Don’t feel overwhelmed. Planning your itinerary is actually quite simple. Start with an upcoming trip you’re taking and follow these steps. After you’ve created your first travel itinerary template, you can use it for planning future travel.
You know where you’re traveling to, but the destination is just the beginning of your journey. There’s such a wealth of information online to help guide your planning, so create an inspiration board to keep it organized and in one place.
Pinterest is a great starting point because you can search your destination and immediately have a ton of photos, videos and articles to pin to your board. You can also pin content you find across the Web to your Pinterest board so everything is in one central place you can access from the Web, your smartphone or your tablet (just like TripIt!). If Pinterest isn’t your cup of tea, try using Evernote to create a notebook for your trip that’s full of info you’ve clipped from the Web.
2. Organize the Essentials
Next add your essential travel information to your itinerary, which includes the following:
Airline tickets
Hotel reservations
Rental car confirmations
Restaurant reservations
TripIt is a great travel itinerary template because you can simply forward all of your confirmation emails to [email protected], and we’ll automatically make you a free schedule for your whole trip. You can access your plans from the Web, smartphone or tablet—and you don’t even need a Wi-Fi connection.
3. Add In Your Activities
Now that you have your inspiration board populated full of ideas and all of your essential travel information locked and loaded in TripIt, it’s time to add some activities to your travel itinerary. Viator is great for finding tours, sightseeing adventures, shows, excursions and more. Trover is another great resource to discover off-the-beaten-path gems and can’t-miss sights. Forward any tour confirmations to TripIt, or, for any activities or stops without confirmation emails, you can simply add it in yourself.

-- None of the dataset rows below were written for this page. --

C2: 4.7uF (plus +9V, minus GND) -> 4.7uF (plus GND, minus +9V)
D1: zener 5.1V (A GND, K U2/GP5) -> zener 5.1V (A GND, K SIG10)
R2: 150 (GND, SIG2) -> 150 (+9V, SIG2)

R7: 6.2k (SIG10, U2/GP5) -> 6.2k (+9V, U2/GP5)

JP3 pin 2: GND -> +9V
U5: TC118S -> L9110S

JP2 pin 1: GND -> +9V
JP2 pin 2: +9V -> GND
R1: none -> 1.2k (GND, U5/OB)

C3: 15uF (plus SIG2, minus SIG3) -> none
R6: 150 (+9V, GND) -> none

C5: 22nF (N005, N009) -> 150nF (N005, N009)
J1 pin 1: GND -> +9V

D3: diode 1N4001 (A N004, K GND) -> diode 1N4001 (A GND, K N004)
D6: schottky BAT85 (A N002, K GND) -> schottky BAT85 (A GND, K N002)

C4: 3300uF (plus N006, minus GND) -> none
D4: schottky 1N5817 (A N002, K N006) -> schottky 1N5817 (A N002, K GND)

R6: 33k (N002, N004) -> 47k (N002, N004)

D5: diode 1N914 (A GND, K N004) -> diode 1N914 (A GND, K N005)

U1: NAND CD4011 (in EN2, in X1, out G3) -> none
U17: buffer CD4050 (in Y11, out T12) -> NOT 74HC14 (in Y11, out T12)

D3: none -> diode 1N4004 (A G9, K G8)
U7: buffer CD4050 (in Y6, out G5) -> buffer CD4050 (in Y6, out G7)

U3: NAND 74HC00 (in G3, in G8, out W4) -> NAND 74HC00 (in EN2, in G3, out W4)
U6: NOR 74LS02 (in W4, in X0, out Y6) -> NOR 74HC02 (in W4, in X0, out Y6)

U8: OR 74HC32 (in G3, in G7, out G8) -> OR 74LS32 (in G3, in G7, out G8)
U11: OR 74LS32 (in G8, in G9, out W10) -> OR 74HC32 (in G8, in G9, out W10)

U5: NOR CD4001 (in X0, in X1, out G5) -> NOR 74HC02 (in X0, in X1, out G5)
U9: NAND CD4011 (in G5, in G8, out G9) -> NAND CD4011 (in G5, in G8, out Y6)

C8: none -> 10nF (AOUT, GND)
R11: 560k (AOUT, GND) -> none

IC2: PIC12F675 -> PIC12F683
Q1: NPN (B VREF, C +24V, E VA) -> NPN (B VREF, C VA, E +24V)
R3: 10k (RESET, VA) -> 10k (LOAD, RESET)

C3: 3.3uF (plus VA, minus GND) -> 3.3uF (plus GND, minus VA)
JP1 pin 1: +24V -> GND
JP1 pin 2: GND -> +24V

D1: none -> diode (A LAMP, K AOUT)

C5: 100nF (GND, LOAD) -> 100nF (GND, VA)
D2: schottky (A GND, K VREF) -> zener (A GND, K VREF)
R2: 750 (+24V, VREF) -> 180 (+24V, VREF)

4. Leave Time for Exploration
Just because you have everything scheduled doesn’t mean you have to follow your itinerary to a T. Your trip will be much more rewarding if you give yourself some room for flexibility. So you didn’t make it to Empire State building on Wednesday. No big deal. Maybe you stumbled across a cool art gallery that wasn’t on your inspiration board. Or what if you missed your noon reservations at the swanky café you booked months ago. Perhaps you got a recommendation from a local you just couldn’t pass up. The lesson is your travel itinerary is there for you when you need it to keep you on track, but it definitely isn’t meant to constrain you.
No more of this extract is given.